[feature] Implement /oauth/revoke for token revocation (#3983)

1 files changed, 42 insertions, 1 deletions

diff --git a/web/source/settings/lib/query/login/index.ts b/web/source/settings/lib/query/login/index.ts
index e3b3b94a1..dc85e9efd 100644
--- a/web/source/settings/lib/query/login/index.ts
+++ b/web/source/settings/lib/query/login/index.ts
@@ -182,7 +182,48 @@ const extended = gtsApi.injectEndpoints({
 			},
 		}),
 		logout: build.mutation({
-			queryFn: (_arg, api) => {
+			async queryFn(_arg, api, _extraOpts, fetchWithBQ) {
+				const state = api.getState() as RootState;
+				const loginState = state.login;
+				
+				// Try to log out politely by revoking
+				// our access token. First fetch app,
+				// then token, then post to /oauth/revoke.
+
+				const app = loginState.app;
+				if (app === undefined) {
+					// This should never happen.
+					throw "trying to log out with undefined app";
+				}
+				
+				let token = loginState.token;
+				if (token === undefined) {
+					// This should never happen.
+					throw "trying to log out with undefined token";
+				}
+
+				// Trim "Bearer " from stored token
+				// to get just the access token part.
+				token = token.substring(7);
+
+				// Try to revoke the token. If we fail, just
+				// log the error and clear our state anyway.

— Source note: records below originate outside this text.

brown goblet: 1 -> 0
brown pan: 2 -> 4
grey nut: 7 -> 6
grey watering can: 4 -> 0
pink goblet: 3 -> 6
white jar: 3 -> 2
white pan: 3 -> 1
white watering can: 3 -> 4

+				const invalidateResult = await fetchWithBQ({
+					method: "POST",
+					url: "/oauth/revoke",
+					body: {
+						token: token,
+						client_id: app.client_id,
+						client_secret: app.client_secret,
+					},
+					asForm: true,
+				});
+				if (invalidateResult.error) {
+					// eslint-disable-next-line no-console
+					console.error("error logging out: ", invalidateResult.error);
+				}
+
+				// Clear our state.
 				api.dispatch(oauthRemove());
 				return { data: null };
 			},